An Ultra Classic Electra Glide and owner...

...and a fragrance he's most likely not wearing

Other "blingdexes" include the Deutsche Borse World Luxury Index, launched on behalf of BNP Paribas in February and made up of the 20 largest and most liquid luxury goods companies worldwide (Bulgari, Sotheby's, Hermès, and the like), and the Consumer Discretionary Index from Morgan Stanley (MS).

Merrill believes the main emerging market countries will represent the primary source of growth in the luxury sector. Specifically, it estimate the Chinese will be the world's #1 purchasers of luxury goods by 2014, representing a quarter of total global sector sales.

One thing the Chinese have been spending a lot of their money on lately seems to be KFC, Taco Bell, and Pizza Hut. Yesterday, Yum Brands (YUM) said that net income increased 14% in the first quarter, to $194 million, led by a 31% increase in operating profit in China.

Good news for Yum, after its image took a beating over the rat infestation at a Manhattan KFC/Taco Bell.

Maybe the Chinese aren't as turned off by rats as Americans are?

As a matter of fact, they're not.

On May 31, 1991, The Wall Street Journal ran a story by James McGregor about a new restaurant opening in Guangzhou, China called Jialu (Superior to Deer) Restaurant.


Just as Smith & Wollensky (SWRG) specializes in steak, Jialu (Superior to Deer) Restaurant has a slightly different focus:


Jialu (Superior to Deer) Restaurant's menu includes 30 different rat dishes, such as Rat with Chestnut and Duck, Lemon Deep Fried Rat, Satayed Rat Slices with Vermicelli, Liquored Rat Flambe, German Black Pepper Rat Knuckle, Rat Soup, Vietnamese Style Rat Hot Pot, a Pair of Rats Wrapped in Lotus Leaves, Salted Rat with Southern Baby Peppers, Salted Cunning Rats, Fresh Lotus Seed Rat Stew, Seven-Color Rat Threads, Dark Green Unicorn Rat, and Classic Steamed Rat.

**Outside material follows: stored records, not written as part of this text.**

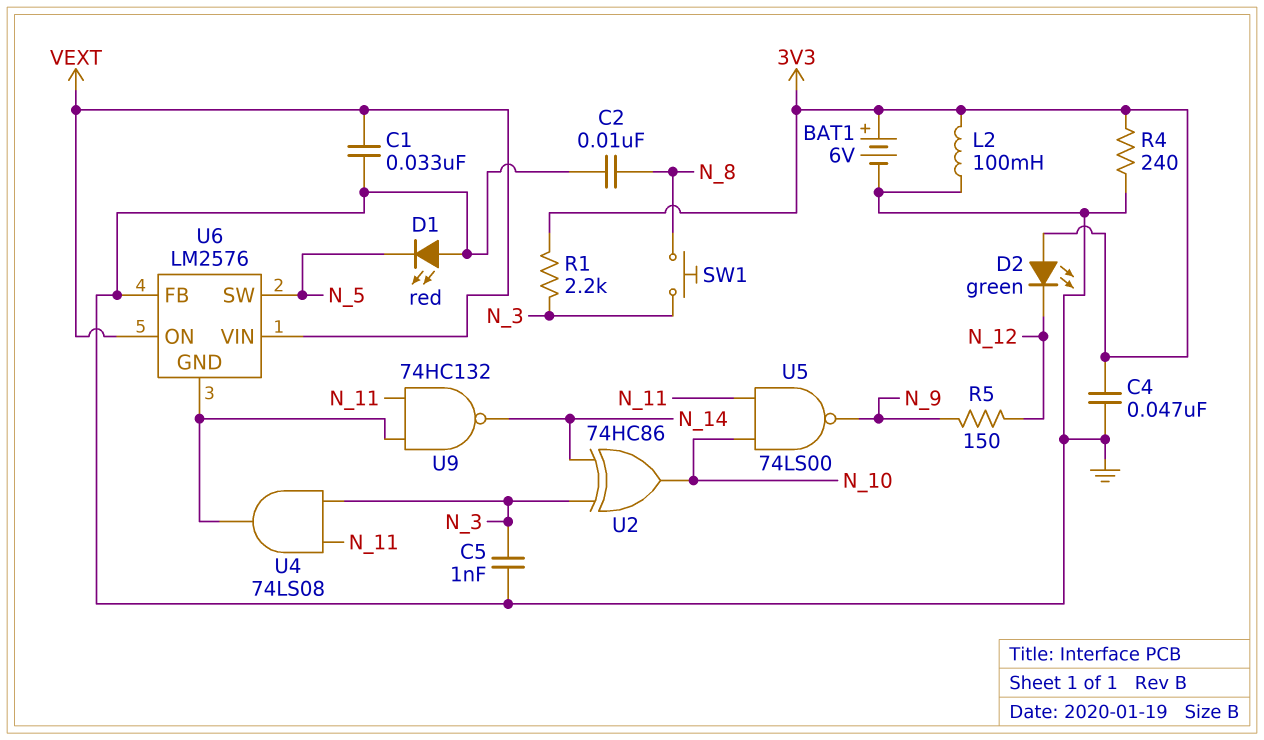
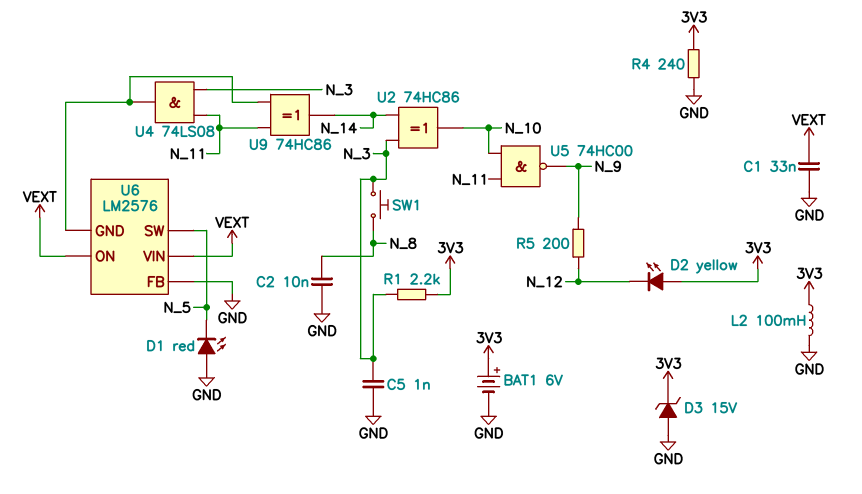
C4: 47nF (3V3, GND) -> none
D2: LED green (A 3V3, K N_12) -> LED yellow (A 3V3, K N_12)
D3: none -> zener 15V (A GND, K 3V3)
R5: 150 (N_9, N_12) -> 200 (N_9, N_12)
U5: NAND 74LS00 (in N_10, in N_11, out N_9) -> NAND 74HC00 (in N_10, in N_11, out N_9)
U9: NAND 74HC132 (in N_11, in U6/GND, out N_14) -> XOR 74HC86 (in N_11, in U6/GND, out N_14)

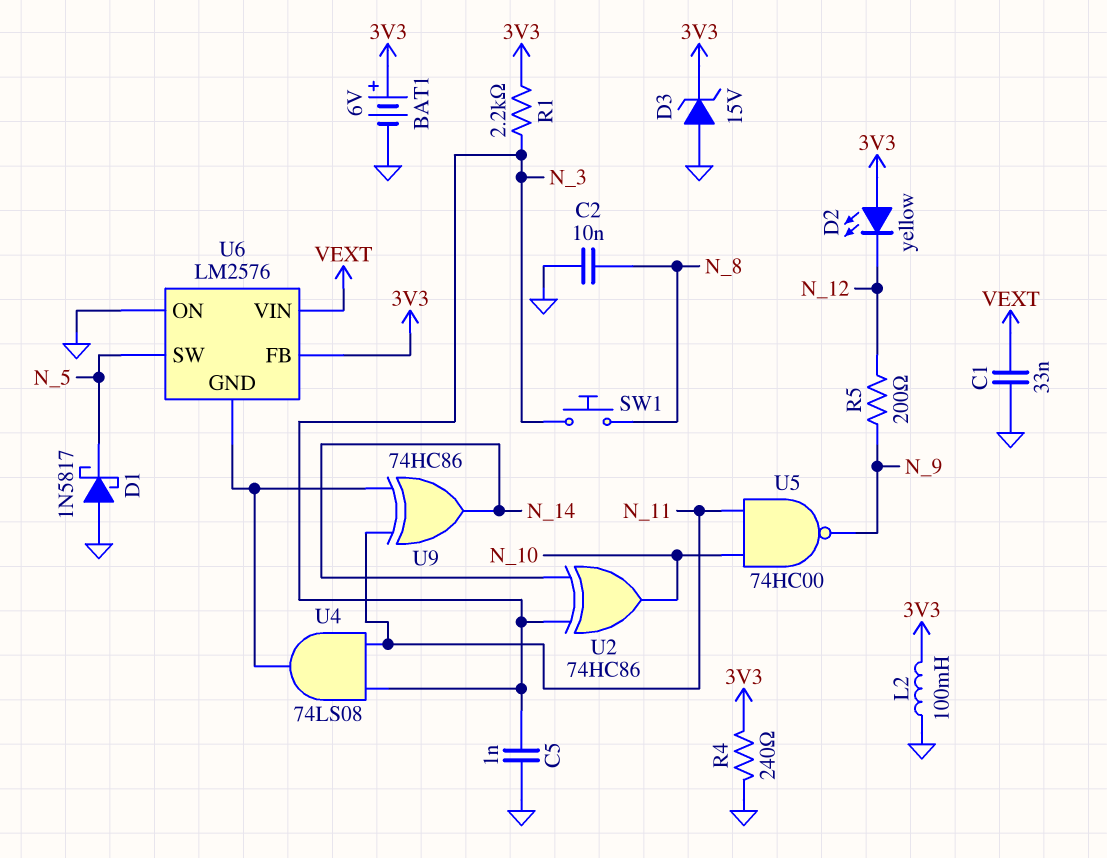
D1: LED red (A GND, K N_5) -> schottky 1N5817 (A GND, K N_5)
U6 pin FB: GND -> 3V3
U6 pin ON: VEXT -> GND

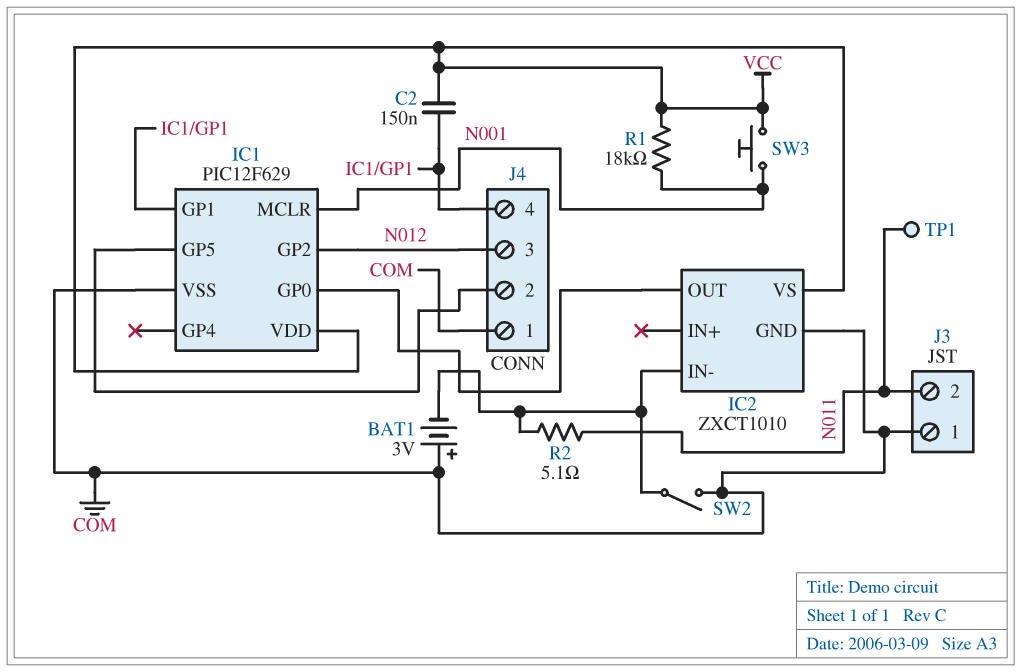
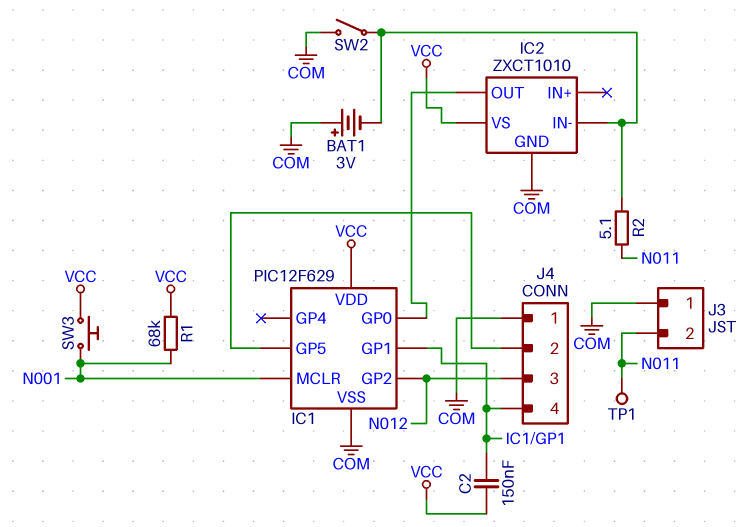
R1: 18k (N001, VCC) -> 68k (N001, VCC)

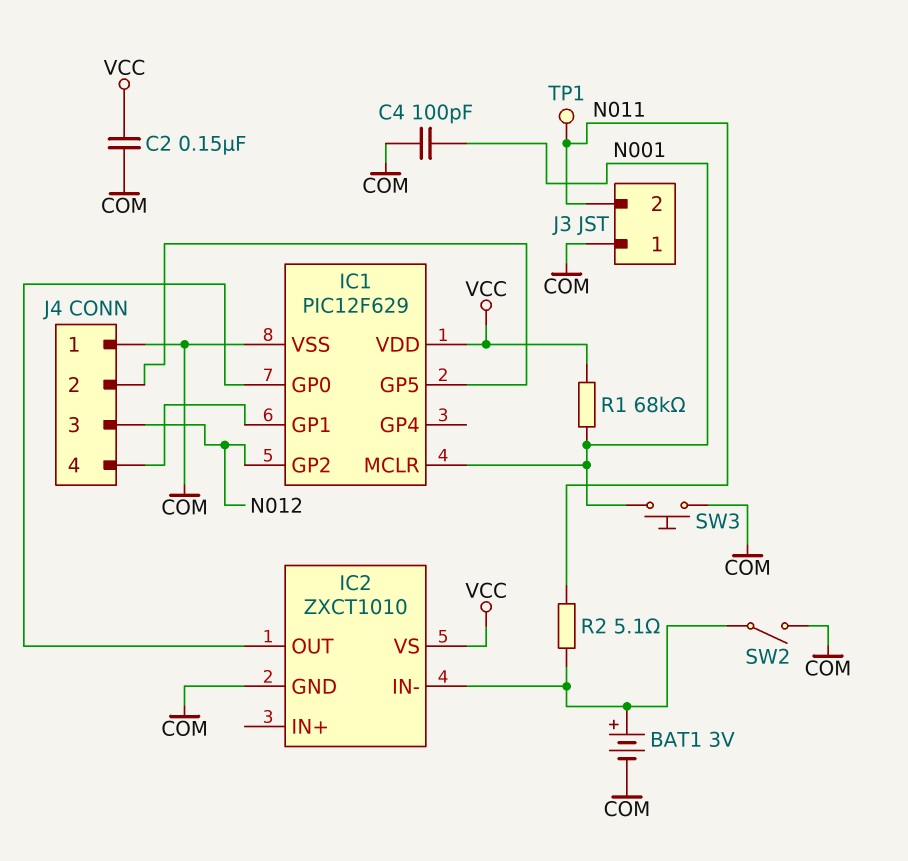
BAT1: 3V (plus COM, minus IC2/IN-) -> 3V (plus IC2/IN-, minus COM)
C2: 150nF (IC1/GP1, VCC) -> 150nF (COM, VCC)
C4: none -> 100pF (COM, N001)
SW3: button (N001, VCC) -> button (COM, N001)

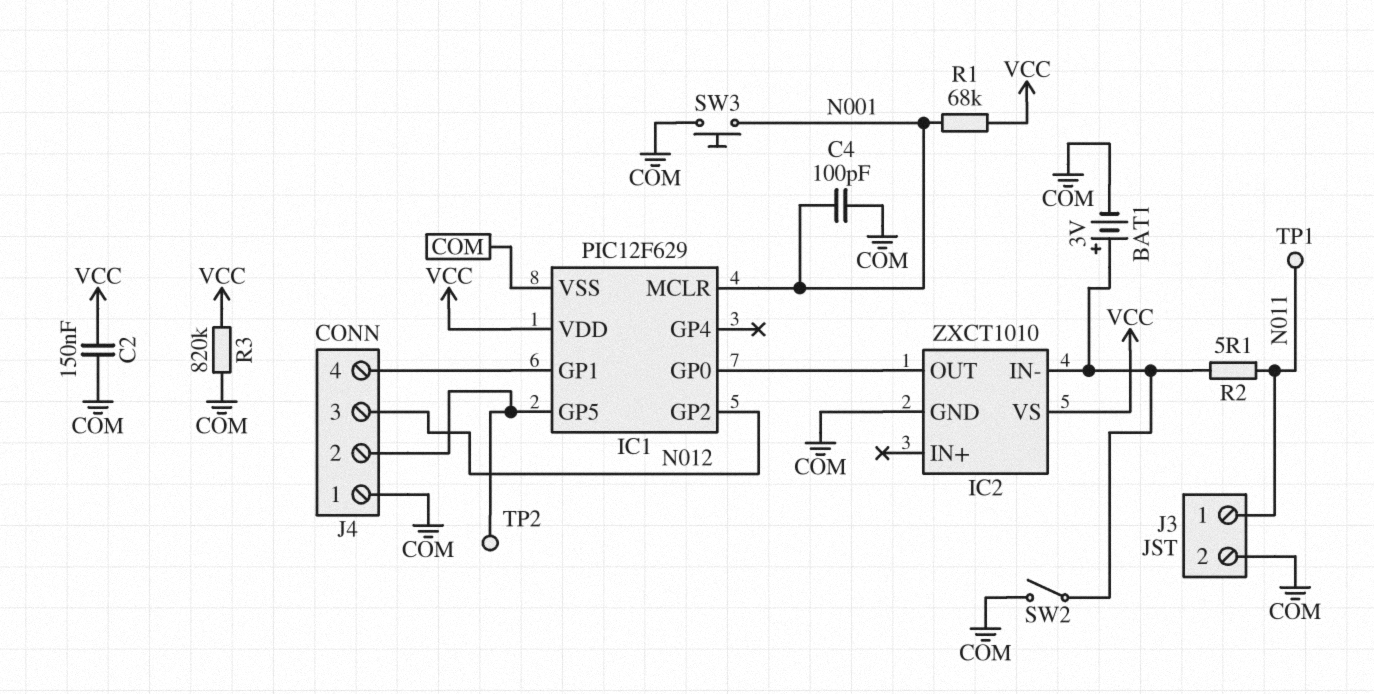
J3 pin 1: COM -> N011
J3 pin 2: N011 -> COM
R3: none -> 820k (COM, VCC)
TP2: none -> test point (IC1/GP5)

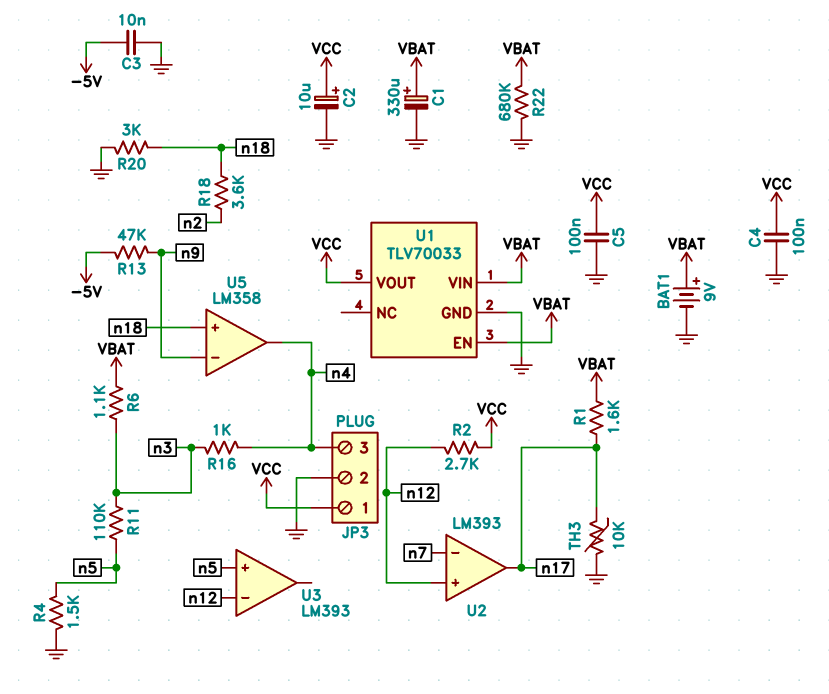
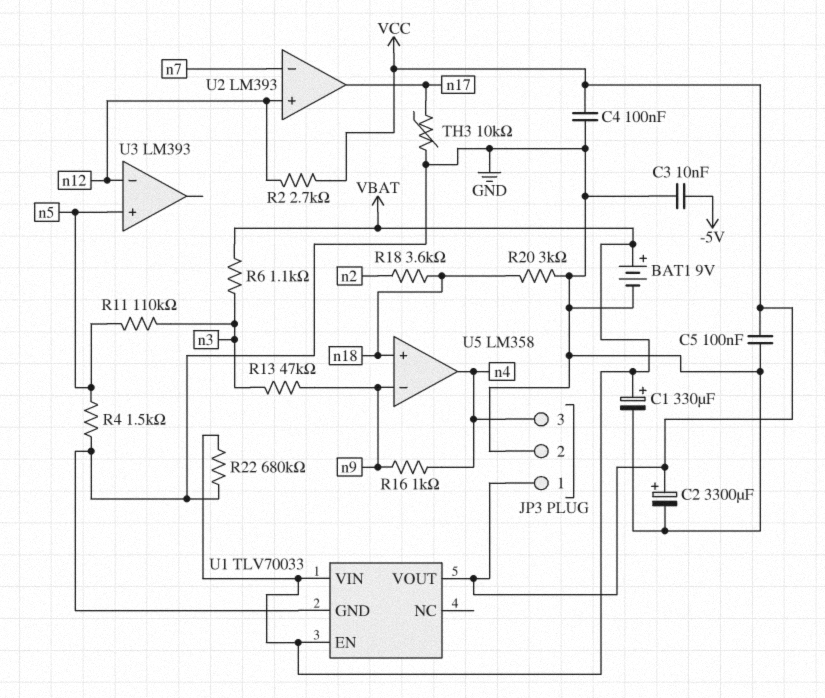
C2: 10uF (plus VCC, minus GND) -> 3300uF (plus VCC, minus GND)
R1: 1.6k (VBAT, n17) -> none
R13: 47k (-5V, n9) -> 47k (n3, n9)
R16: 1k (n3, n4) -> 1k (n4, n9)

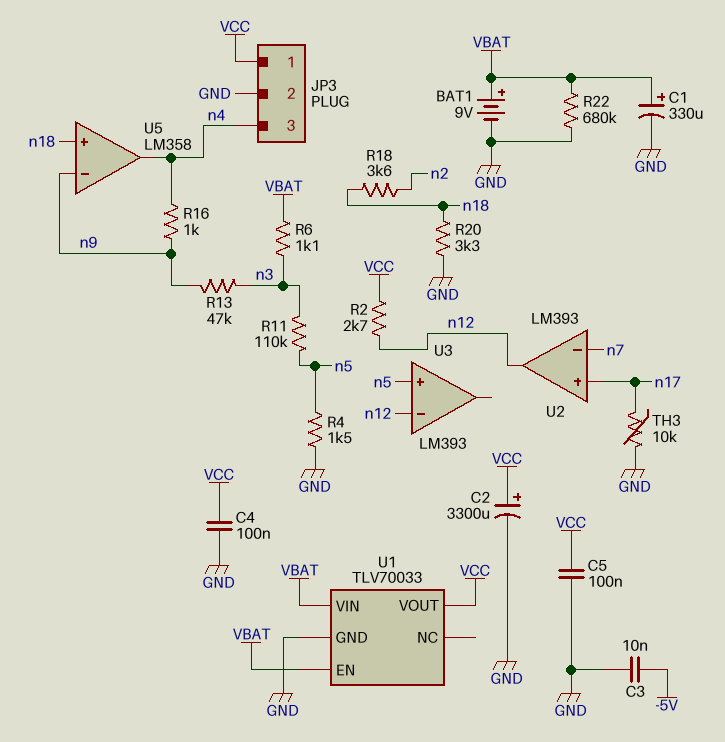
R20: 3k (GND, n18) -> 3.3k (GND, n18)
U2 pin in+: n12 -> n17
U2 pin out: n17 -> n12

According to the article, the menu refers to the rats on offer as "super deer" because owner Zhang Guoxun wants to separate his rats from common sewer rats. Mr. Zhang says his restaurant serves only free range rats, wild rodents that feed on fruits and vegetables in the mountains a couple of hundred kilometers to the north.

And they don't come cheap. Rats sell for the equivalent in yuan of a dollar forty-five per pound-more expensive than pork or chicken, and nearly twice as much as beef.

Mr. Zhang said he was too new to the business to think about a chain of rat restaurants, but was unconcerned about other restauranteurs horning in on his idea. "My quality is tops, so I'm not worried about competitors."

Well, Zhang seems to have grossly underestimated his comrades' taste for vermin.

In Luogang, a small village in southern Guangdong Province, two "ratteries" opened soon after Jialu (Superior to Deer) Restaurant hung out its shingle: Highest Ranking Wild Flavor Restaurant and New Eight Sceneries Wild Flavor Food City.